Cell C chief legal officer Graham Mackinnon said at public hearings at Icasa’s offices in Sandton that it was “quite obvious” from submissions made by Vodacom and Neotel that their proposed transaction was one where they “realised they needed to achieve a particular goal and reverse engineered a transaction to avoid restrictions in the Electronic Communications Act and radio frequency regulations”.
He said the companies had “created a structure” in an attempt to achieve this.
Mackinnon said the transaction involved the allocation of scarce radio frequency spectrum resources between telecoms licensees and was an “effective spectrum transfer”.
“This is prohibited by the Electronic Communications Act and radio frequency regulations,” he said.
He warned that there were already “signs of consolidation” that was leading to the “creation of duopolies and monopolies” in the industry.

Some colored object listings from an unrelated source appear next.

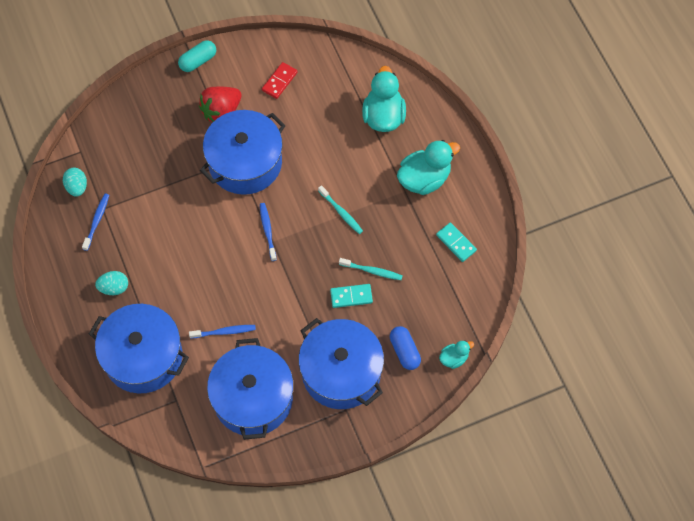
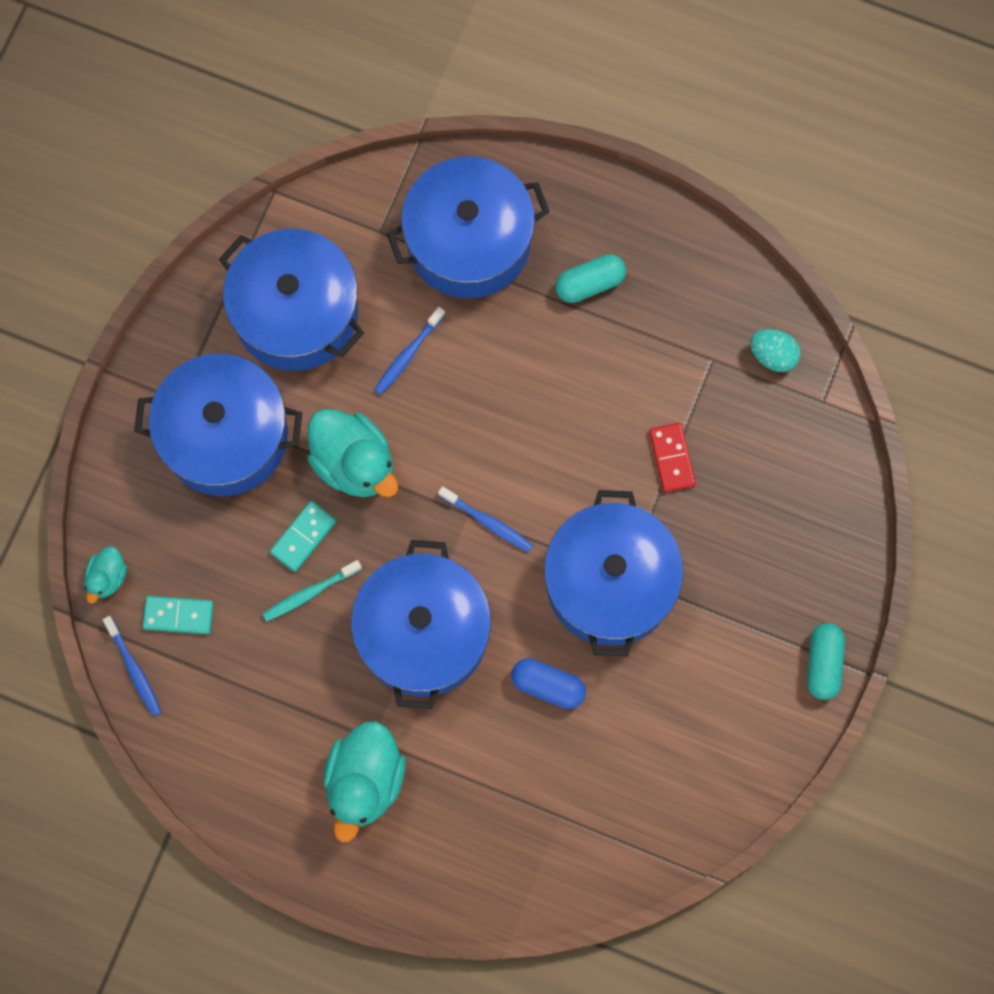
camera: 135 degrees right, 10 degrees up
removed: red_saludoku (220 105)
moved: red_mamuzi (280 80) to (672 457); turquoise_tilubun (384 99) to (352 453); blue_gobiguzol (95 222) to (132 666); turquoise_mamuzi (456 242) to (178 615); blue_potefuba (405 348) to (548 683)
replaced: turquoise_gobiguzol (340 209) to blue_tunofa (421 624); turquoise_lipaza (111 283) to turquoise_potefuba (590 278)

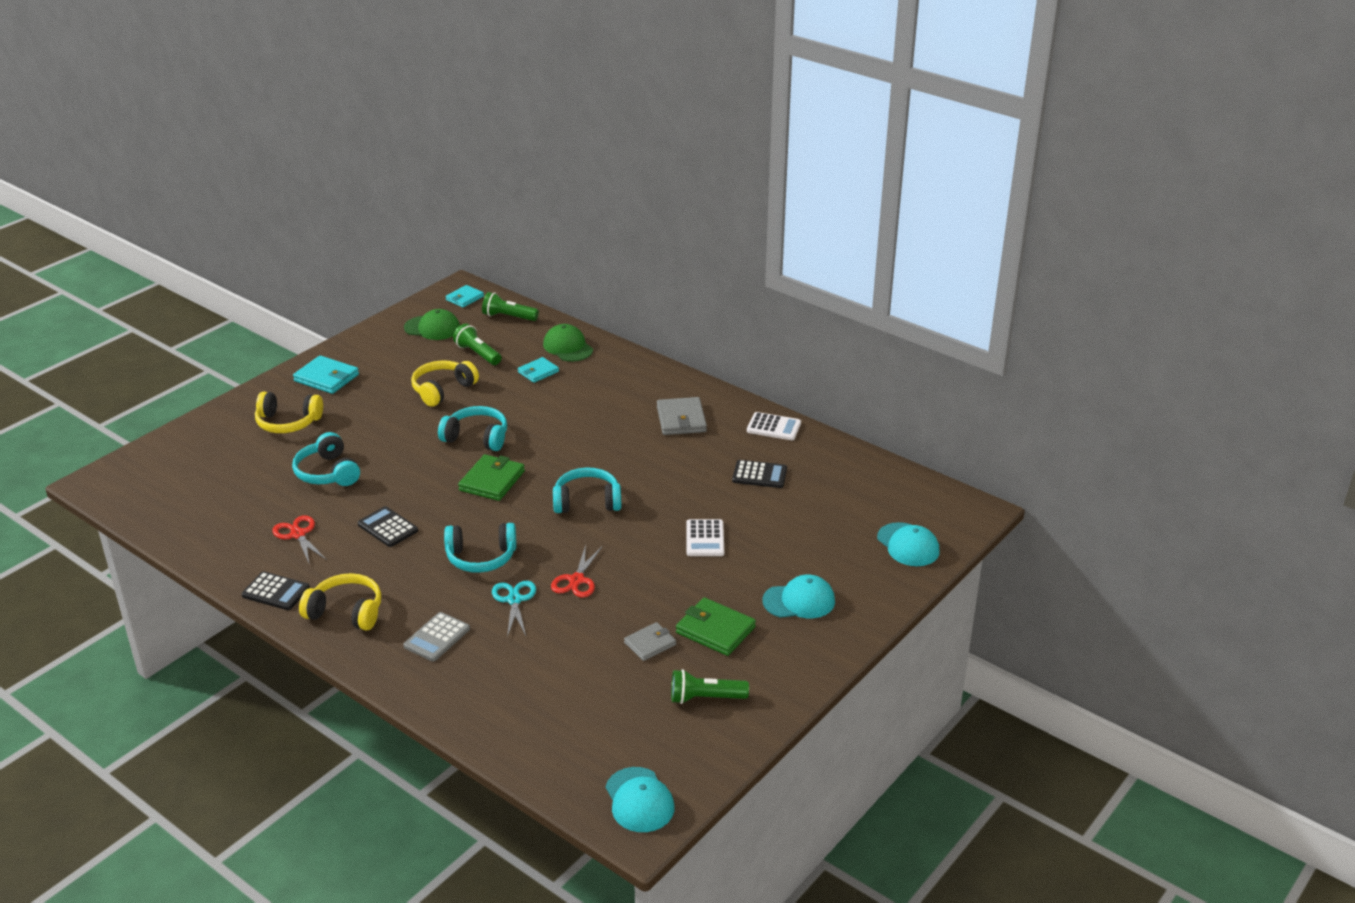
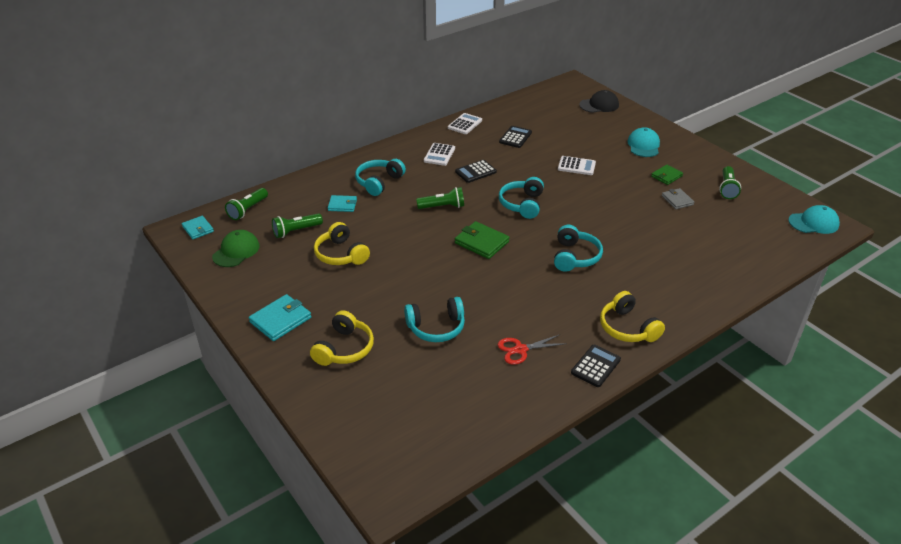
camera: 75 degrees left, 5 degrees up
removed: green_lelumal (568 343); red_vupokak (577 571); turquoise_vupokak (514 609); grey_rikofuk (436 637)
added: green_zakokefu (440 198)
moved:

“Such market structures are not conducive to competition and will not bring about competitive prices and choice to consumers in the long run,” Mackinnon said.
The proposed acquisition of Neotel would “further skew the playing field in the long term”. It would also “entrench Vodacom’s dominance”.
“Vodacom is already very dominant… [This deal would] severely reduce our ability to compete in this market. In a developing market, you don’t want consolidation that doesn’t enhance competition.”
The acquisition would give Vodacom access to new spectrum outside of a regulated assignment process. “Spectrum is a scarce commodity and must be allocated equitably in a a regulated environment. Consumers will lose out in the long run if Vodacom becomes super dominant in a space where they are already dominant.”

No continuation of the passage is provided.